Cobremos
dos políticos, mas cobremos também de nós mesmos para que nossas atitudes não
potencializem o caos
O Brasil tem enfrentado um problema cultural, cujo reflexo político é mais evidente que sua origem. Carente de uma visão de mundo coerente pela qual analisar a realidade, envolta nos problemas do dia a dia e indisposta em relação àqueles que tentam oferecer qualquer reflexão ou análise que mostre os contornos nuançados do real, a maioria se contenta com discursos fáceis, eivados de chavões, rótulos e visões reducionistas de fatos e pessoas, apropriando-se rapidamente da retórica belicosa que entra em ressonância com as forças obscuras que nos colocam em confronto como se o outro fosse um inimigo, não o próximo. É assim que narrativas à esquerda e à direita vão transformando o mundo social e digital em uma poça de lama de ideias preconceituosas e violentas.
O
reordenamento do psiquismo social depende da busca de visões de mundo que
ultrapassem o imediatismo das arengas das redes sociais.

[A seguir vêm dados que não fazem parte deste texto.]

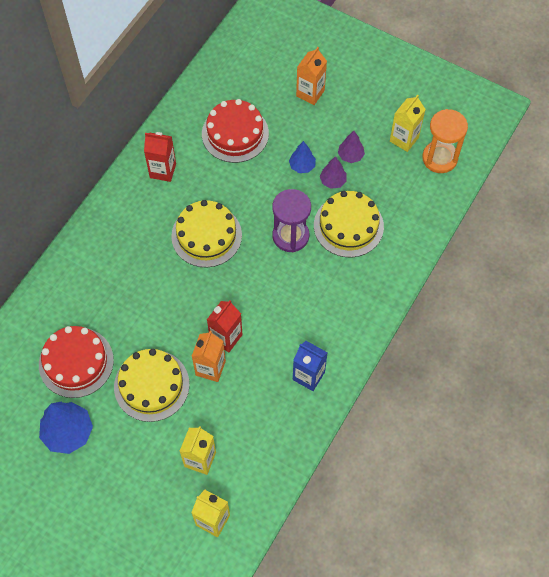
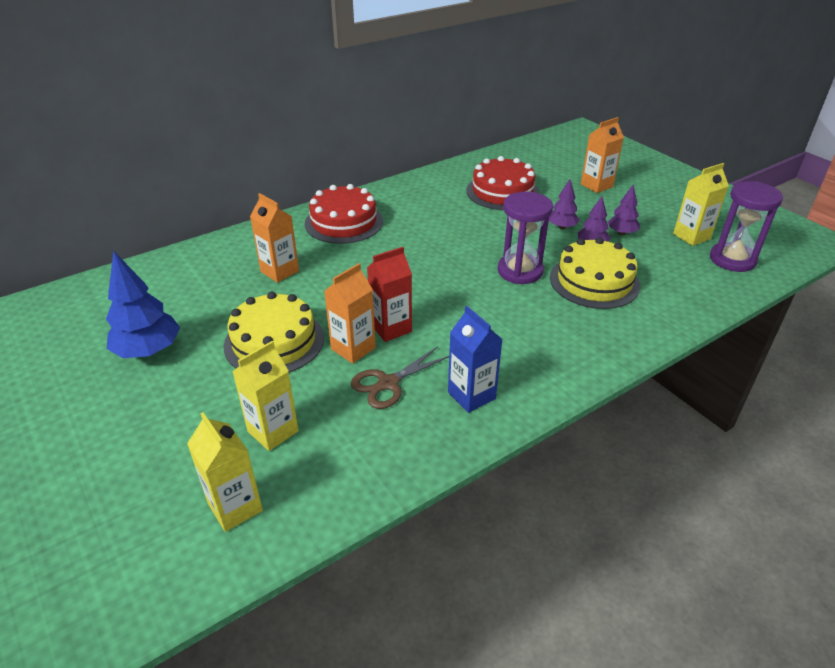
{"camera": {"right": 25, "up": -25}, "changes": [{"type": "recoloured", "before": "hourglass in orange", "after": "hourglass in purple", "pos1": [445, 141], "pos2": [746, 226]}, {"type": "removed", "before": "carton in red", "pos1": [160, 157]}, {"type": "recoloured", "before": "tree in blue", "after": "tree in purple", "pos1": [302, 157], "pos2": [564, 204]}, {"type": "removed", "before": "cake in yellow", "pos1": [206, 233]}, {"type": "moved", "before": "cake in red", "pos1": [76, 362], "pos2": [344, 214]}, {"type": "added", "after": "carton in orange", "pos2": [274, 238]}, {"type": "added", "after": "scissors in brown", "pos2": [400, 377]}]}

O estar consciente de
si pressupõe a capacidade de dar conta dos fundamentos da visão política que se
apregoa e de combater e refutar ideias sem destruir reputações ou alvejar
pessoas.
O
cultivo intelectual deve atingir a esfera moral, tornando-nos mais dóceis ao
outro, cuja visão de mundo, embora divergente, se bem exposta, pode nos ajudar
a reconhecer os limites de nossas próprias concepções. Não há verdades a serem
impostas de modo dogmático em torno das questões sociais e políticas, pois o
escopo político e social é o horizonte do debate por excelência. O projeto de
cada um, em se tornando compatível com o projeto do próximo, engrandece a
sociedade, e é nisso que consiste o pluralismo saudável que defendemos.
Vivemos momento grave, que toca a cada um como ser humano; como irmãos que somos. A guerra ideológica não logrará êxito contra a pandemia, mas a reunião de corações solidários sim. Cobremos dos políticos; mas cobremos também de nós mesmos para que nossas atitudes não potencializem o caos no qual a inépcia deles nos deixou.